3. Analyse des transmissions écrites :

En lien avec l’analyse des vidéos, les « cahiers de relèves » (où sont consignés lors des réunions de l’équipe soignante les faits marquants et les synthèses pour chaque usager, cahiers qui restent dans le service) ont été analysés. Ces transmissions écrites (suite à une discussion orale) constituent un moment fort pour l’équipe et tout professionnel doit s’y référer.

Bien que l’accent soit continuellement mis sur l’approche holistique de la personne âgée dans le discours des soignants, les écrits de ces cahiers de relèves concernent essentiellement la description somatique et les observations liées au traitement : on « écrit » relativement peu sur le psychisme ou sur le social.

D’autre part, des termes du diagnostic médical et les critères diagnostiques ont tendance à être adoptés sans précision : c’est ainsi que dépressif et déprimé ne semblent pas différenciés. Le maniement des diagnostics est souvent ‘sec’ : délire de persécution, mélancolie, hystérie

Il y a une écrasante majorité de nombreux qualificatifs à connotation négative et représentatifs d’une pulsion de mort : se laisse aller, absente, désinvestie, fermée, affaissée, sidérée, etc.

Le positif, c’est seulement : va bien, bon moral.
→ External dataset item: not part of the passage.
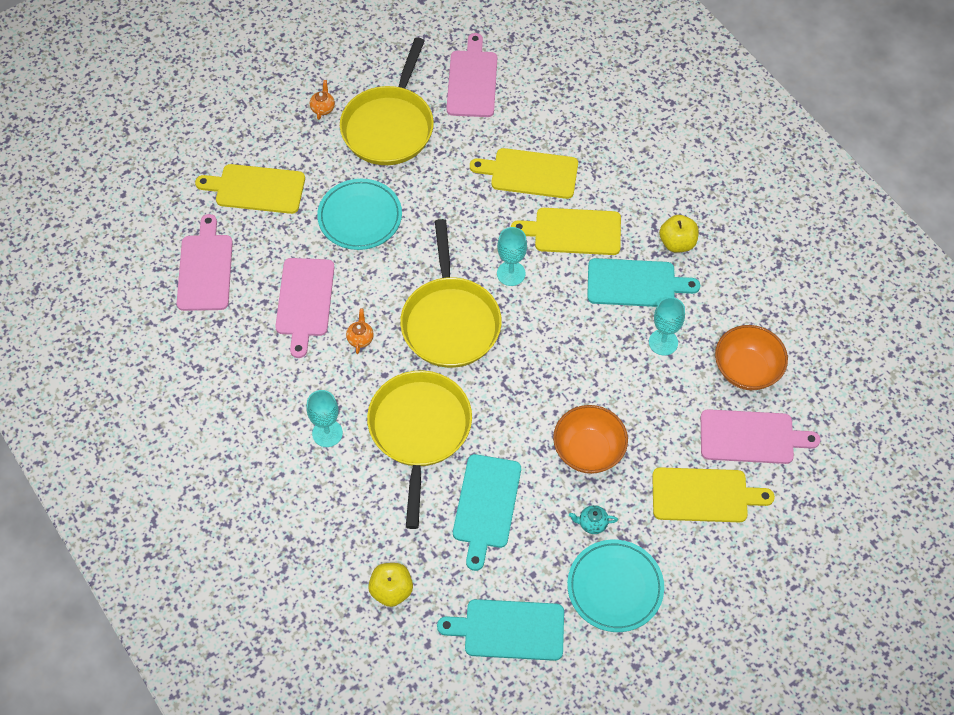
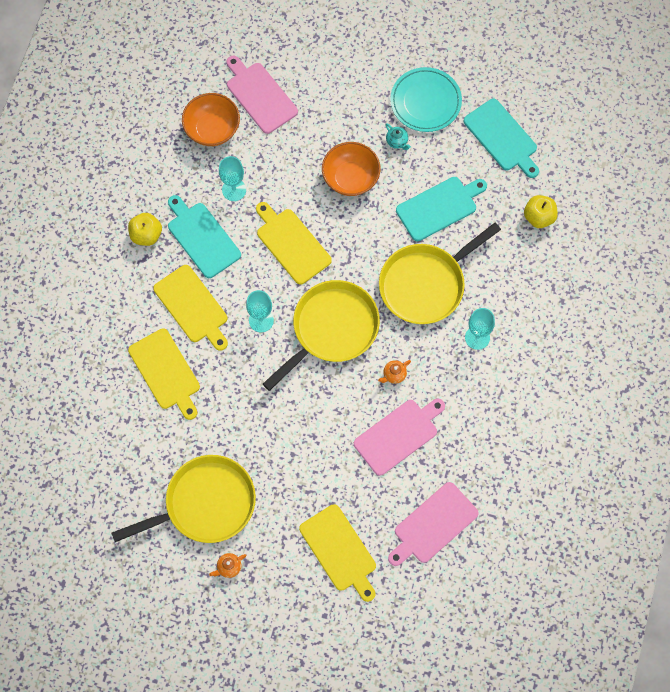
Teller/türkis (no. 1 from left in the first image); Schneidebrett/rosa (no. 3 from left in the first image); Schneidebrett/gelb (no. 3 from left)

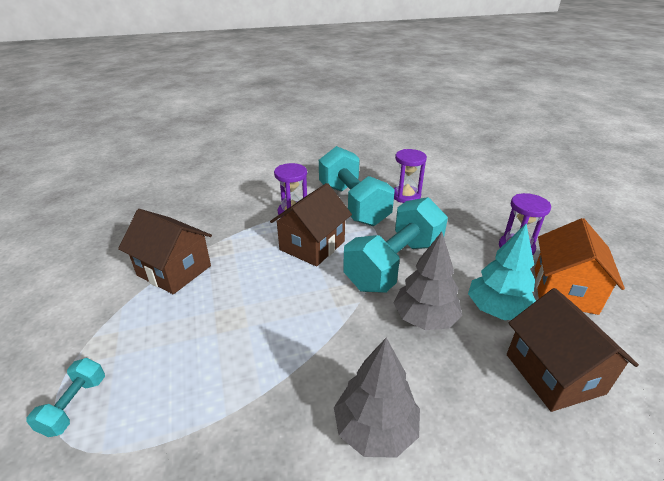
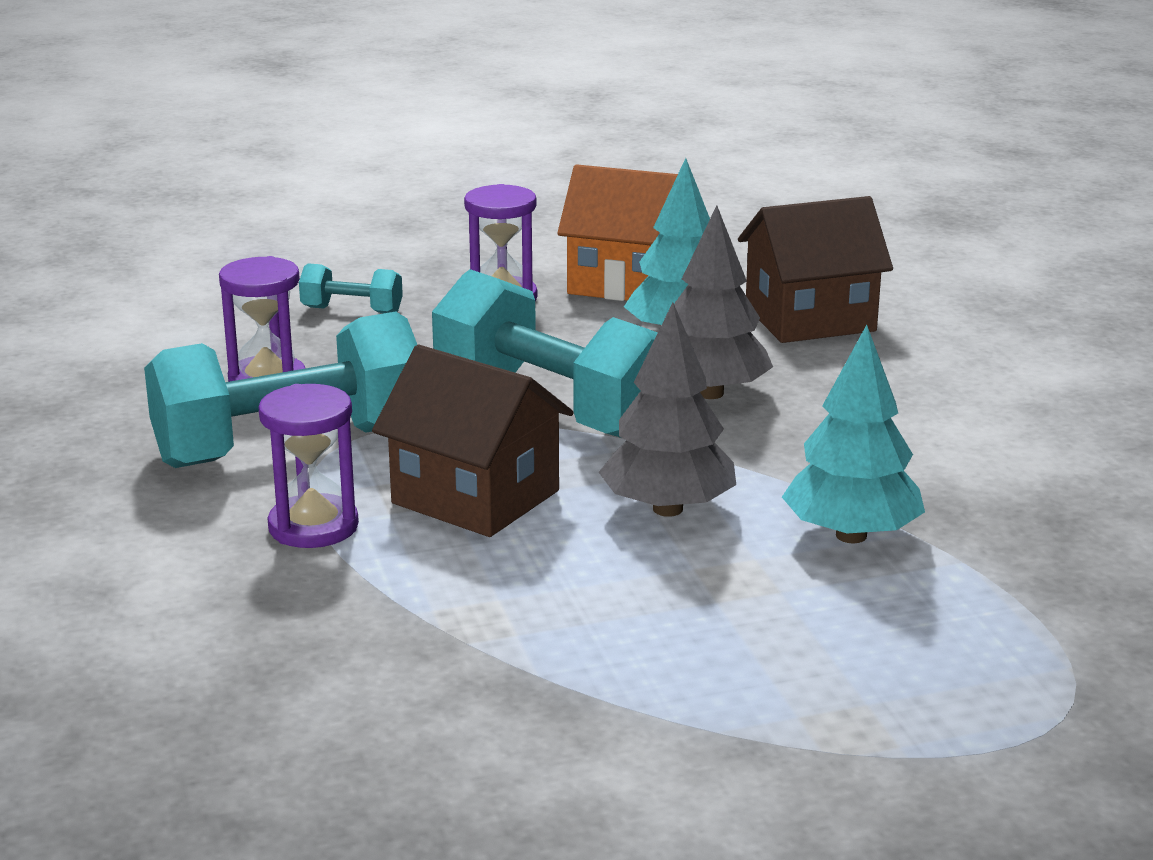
Haus/braun (no. 1 from left in the first image); Baum/türkis (no. 2 from left); Hantel/türkis (no. 2 from left); Baum/grau (no. 1 from left)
C’est souvent une litote ou une atténuation de termes négatifs, employé avec des verbes en minorant la portée ou la relativisant, comme semble moins désorientée ou des évolutions rappelant l’état négatif antérieur : meilleur moral, plus vif, plus vivant.

Nous remarquons aussi le recours extensif aux signes de ponctuation, notamment l’usage du point d’exclamation (Se plaint d’être toujours très fatiguée ! ) et du point d’interrogation (on note une euphorie : rires excessifs ?).

Aussi, nous remarquons l’usage ambigu des guillemets (Mme X se « tasse » ; « joue » à la cool mais est stressée ; le week-end « régresse ») et des ‘+’, ‘++’, ‘+++’ (Perdue +++ ce week-end).

Un meilleur consensus sémiologique devrait contenir cette inflation de signes notamment l’échelle des « + » qui pourrait être portée par des adjectifs différents. Le cahier de relève semble révélateur des représentations et du ressenti soignants. Il comporte fréquemment une fonction de décharge pour les soignants et des jugements de valeur sur les comportements des patients.

Une culture de groupe imprègne ces écrits : nous constatons l’apparition de « mots clefs » et de ponctuations ayant valeurs de messages codés et implicites, pour désigner certains comportements ou l’ampleur des troubles observés.

L’analyse des définitions témoigne ainsi d’un relatif consensus sémiologique de l’équipe du SMD, qui tranche par une moindre dispersion dans les réponses, un usage plus professionnel des termes ; la précision et la rigueur montrent qu’il s’agit d’une définition non ‘pour soi’, mais pour la transmission.

Pourtant, cette richesse disparaît dans les cahiers de relève, ce qui tend à valider une culture d’abord orale et qui peine à passer, sans s’appauvrir, à l’écrit. L’exigence désormais de prestations coordonnées et de travail interdisciplinaire, ainsi que le droit des malades (le droit de voir son dossier par exemple), obligeront à améliorer le passage de l’oral à l’écrit.